En jettant un rapide coup d’œil sur la carte actuelle de l’Europe, on remarque très vite que certains pays, dans les Balkans notamment, demeurent exclus de la Communauté Européenne, parias qu’ils sont du grand marché et de l’ouverture des frontières. Il s’agit, entre autres, des nations del’ex-Yougoslavie et de l’Albanie. Ceux-là doivent se sentir bien seuls et isolés, à côté de la grande Europe à laquelle il leur faut mendier une entrée dans la communauté des happy few.

Honey Moons, dernier long-métrage de Goran Paskaljevic, prend pour cadre ce contexte géopolitique complexe où les haines entre les différents peuples de la région ont souvent pris des tours sanglants dans l’histoire récente. En dépit de nombreuses barrières qui subsistent, le réalisateur serbe a réussi l’exploit de réaliser la première co-production cinématographique entre L’Albanie et la Serbie.

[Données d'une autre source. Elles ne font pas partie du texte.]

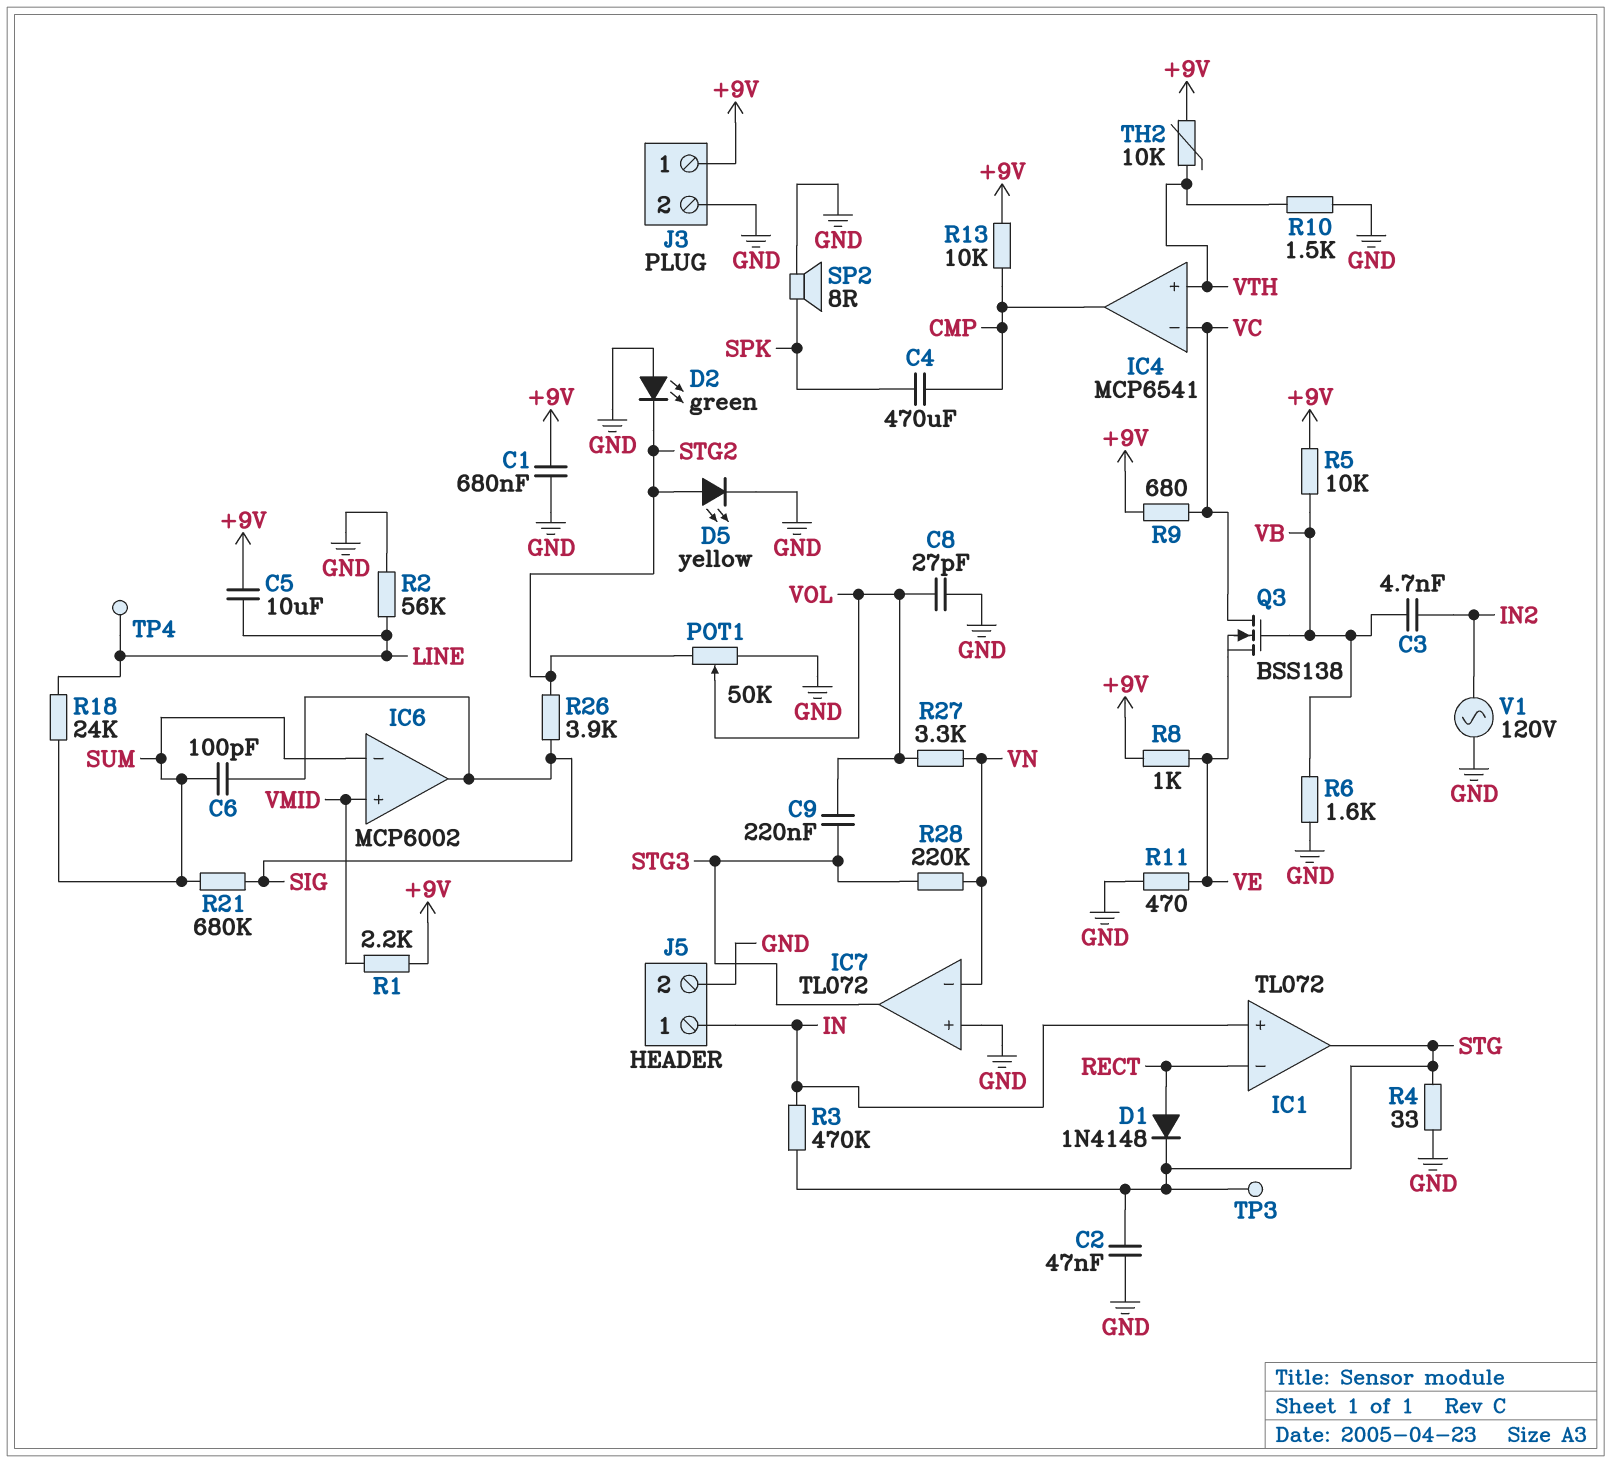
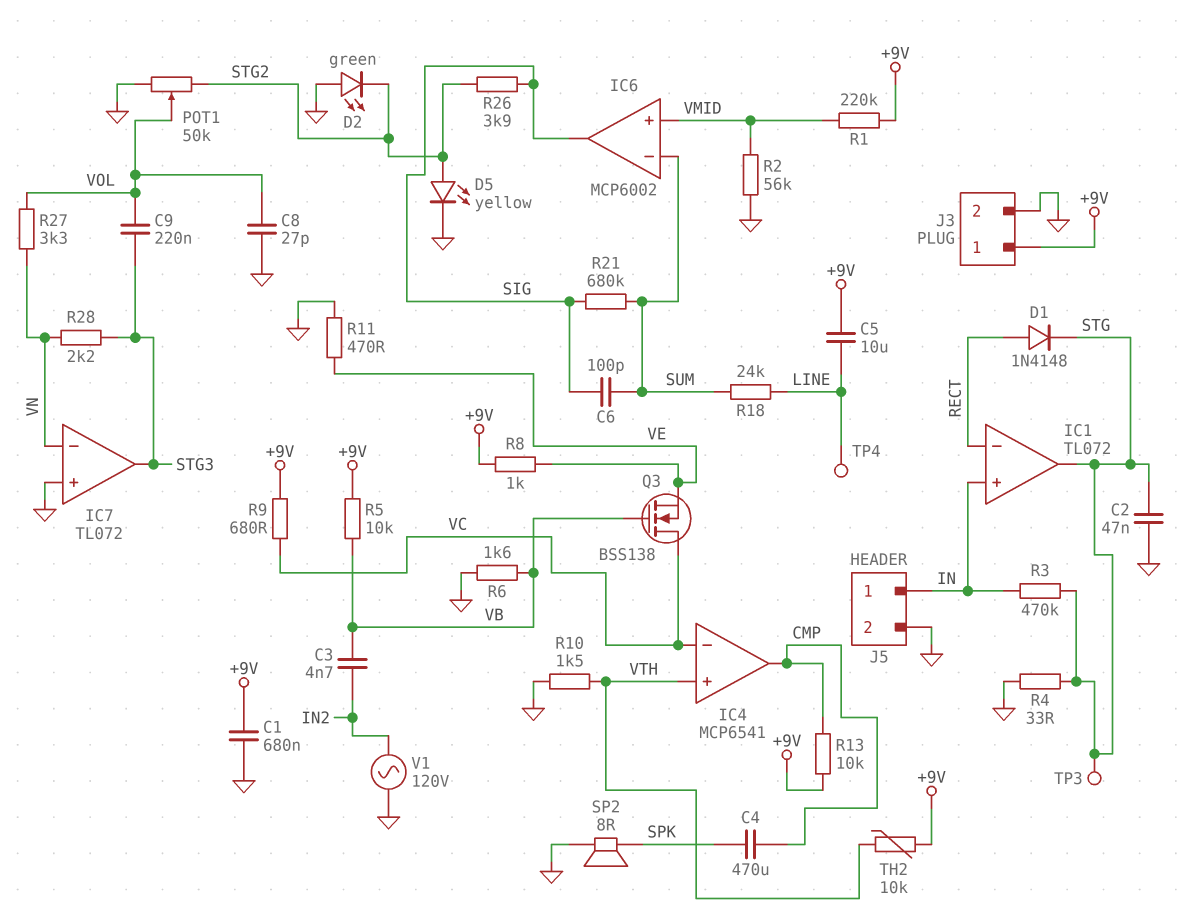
R1: 2.2k (+9V, VMID) -> 220k (+9V, VMID)
R2: 56k (GND, LINE) -> 56k (GND, VMID)
R28: 220k (STG3, VN) -> 2.2k (STG3, VN)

Paskaljevic nous raconte l’histoire de deux jeunes couples qui ont décidé de partir de chez eux dans l’espoir de rejoindre ce monde « meilleur ». On suit d’abord le périple de la ravissante Melinda (Mirela Naska) et de Nik, qui souhaitent quitter l’Albanie pour atteindre l’Italie, l’Eldorado le plus proche. Ils passeront par Tirana où ils doivent assister à un mariage. Paskaljevic trouve là l’occasion de filmer un repas de noce où la vulgarité suinte. Le champagne coule à flots et la mariée est vêtue comme une putain de saloon. Les nouveaux maîtres de la ville n’ont pas des gueules d’ange. L’atmosphère est étouffante, malsaine, mafieuse en somme, loin de celle, feutrée, filmée dans les antichambres du Parrain. Les anciens maîtres staliniens ont vécu et ont été remplacés par des voyous.

De leur côté Marko et Vera quittent la Serbie et souhaitent atteindre l’Autriche via la Hongrie. Marko, violoncelliste prodige, souhaite saisir sa chance de passer une audition à Vienne. Ils feront une halte, eux aussi, par un mariage. Là aussi, l’ambiance est lourde. Le couple assiste à une beuverie, le racisme transpire et pour finir une bande de jeunes fond sur Marko pour lui casser la gueule.

Paskaljevic donne à ces deux couples un parcours initiatique similaire sans que jamais ils ne se croisent. S’il en était besoin, ces jeunes seraient, alors, encore plus convaincus de la nécessité de leur fuite vers une vie meilleure. Les haines intra-communautaires s’immiscent dans les familles mêmes. Ainsi, Vera est rejetée par son père lorsqu’elle lui annonce qu’elle a épousé Marko. Le vieil homme sombre dans un accès de folie qui ne laisse aucun espoir à sa fille.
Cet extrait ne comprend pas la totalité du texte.